Definitions of polyamory can vary from one dictionary to another, but people practicing polyamory all agree on two specific components. Polyamory involves multiple simultaneous romantic, loving relationships, and it requires the full knowledge and consent of all concerned.
Types of Polyamory
Based on this definition, polyamory includes not only privileged Western “hippies” who reject social controls on their relationships, but also devout Mormon and Muslim polygamous marriages, relationships in which one or both partners have affairs or concubines (with the knowledge and consent of their partner), and cases where people manage a mismatch of sexual desire by one partner going outside the relationship for additional loving sexual contact with their partner’s permission.
Polyamorous partners may not even have sex at all, because romantic love and sex are two different things. Polyamory is about “amour” – love – not sex. Of course, most people enjoy having sexual contact of some kind with their romantic partners, at least occasionally.
Polyfidelitous relationships are sexually exclusive, or "closed", relationships between three or more people. Devout Mormon and Muslim polygamous marriages are polyfidelitous. Many polymorous people choose this type of polyamory for personal, secular reasons. A polyfidelitous family can have any number of members. Not all members have a sexual relationship with all other members, but all members refrain from having any sexual contact outside the polyfidelitous group.

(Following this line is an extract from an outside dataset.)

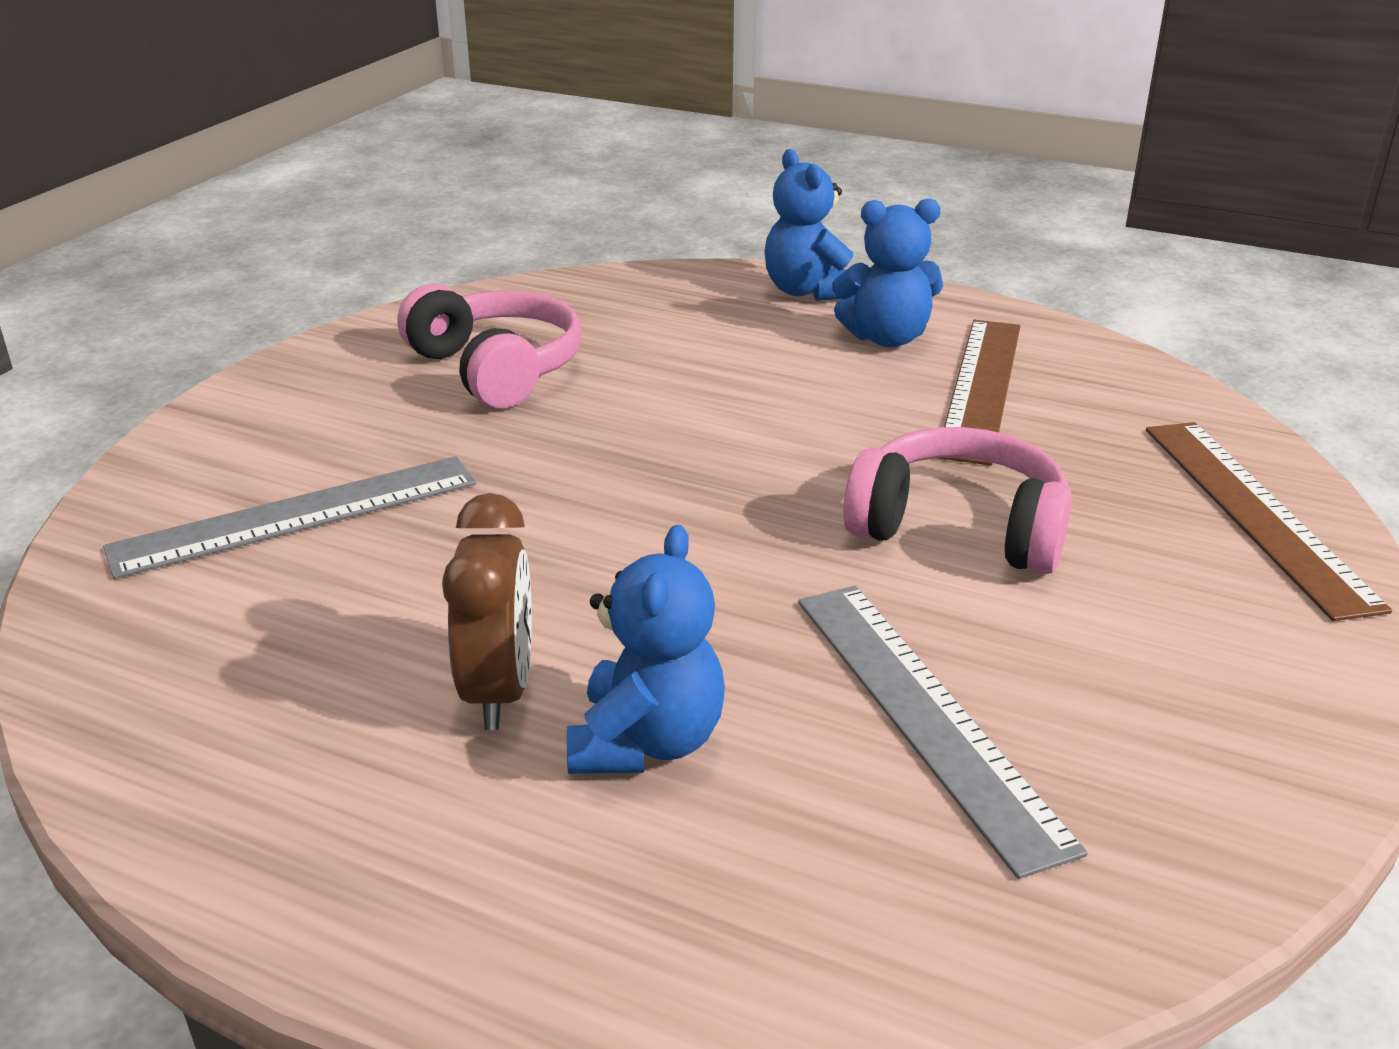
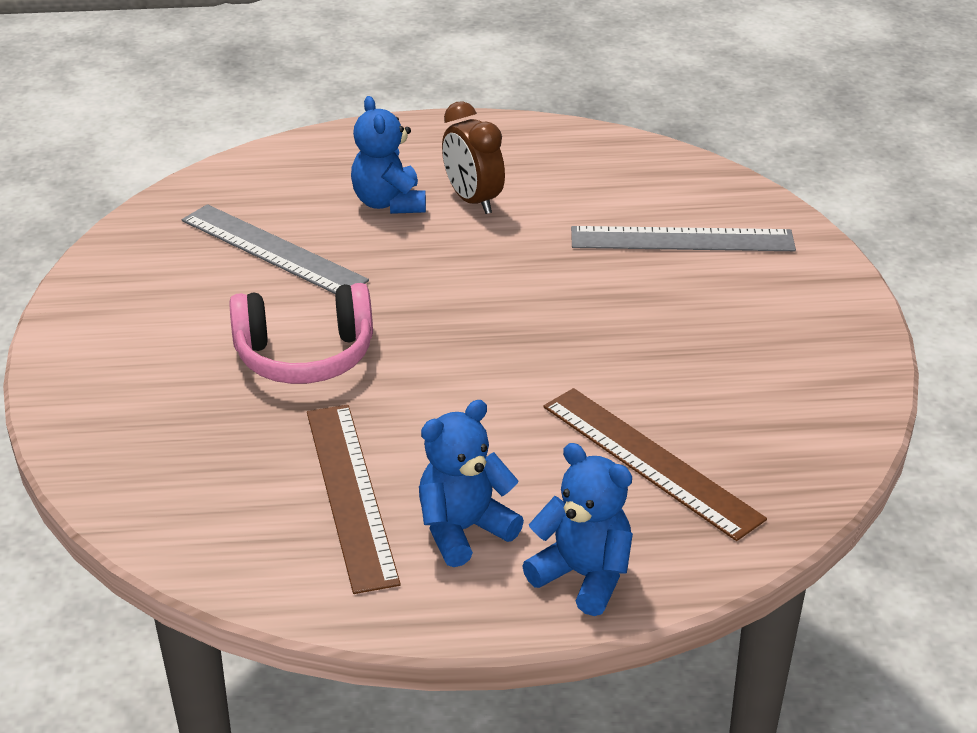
camera: 150 degrees right, 5 degrees up
(297, 515) = (682, 239): grey ruler -> grey ruler turned 60 degrees clockwise
(496, 369) = (724, 378): pink headphones -> none
(1256, 512) = (113, 434): brown ruler -> brown ruler (650, 461)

A "triad" is a relationship between three people, in which there is a sexual or romantic connection on all three sides of the triangle. For this reason, triads are not possible if all three people are strictly heterosexual. Triads work when all three members are gay or lesbian, or if at least two members are bisexual. The most common form of triad in the present day is a man together with two bisexual women, because open bisexuality is currently more common among women than among men.
A "hinge", or "V" relationship is one in which a person has two concurrent sexual/romantic relationships, and the two partners are not romantically or sexually involved with one another. They may be friends, even very close friends, or "chosen family", and they may live in the same house, but they are not "partnered" with each other.
When a larger number of polyamorous people have interconnecting relationships, it is referred to as an "intimate network". For example, A is dating B and C, B is dating D, C is dating E and F, and D is dating F. In an extended community of polyamorous people, the network can become quite extensive. A new person meets C, gets involved, and the, over time, meets A, B, E, and F. The chances are pretty high that the new person will find at least one of those people attractive, too.
Because of the extensive nature of intimate networks, it is not usual for all the members of a network to live together. For introverts, who prefer to live alone, this type of polyamory can relieve the pressure they would feel to live with a partner at all. The intimate network becomes of form of extended family, with members coming together to help with moving house, or in times of sickness. "The partner of my partner is my brother" is an informal way to describe the nature of relationships between network members who are not personally involved with one another.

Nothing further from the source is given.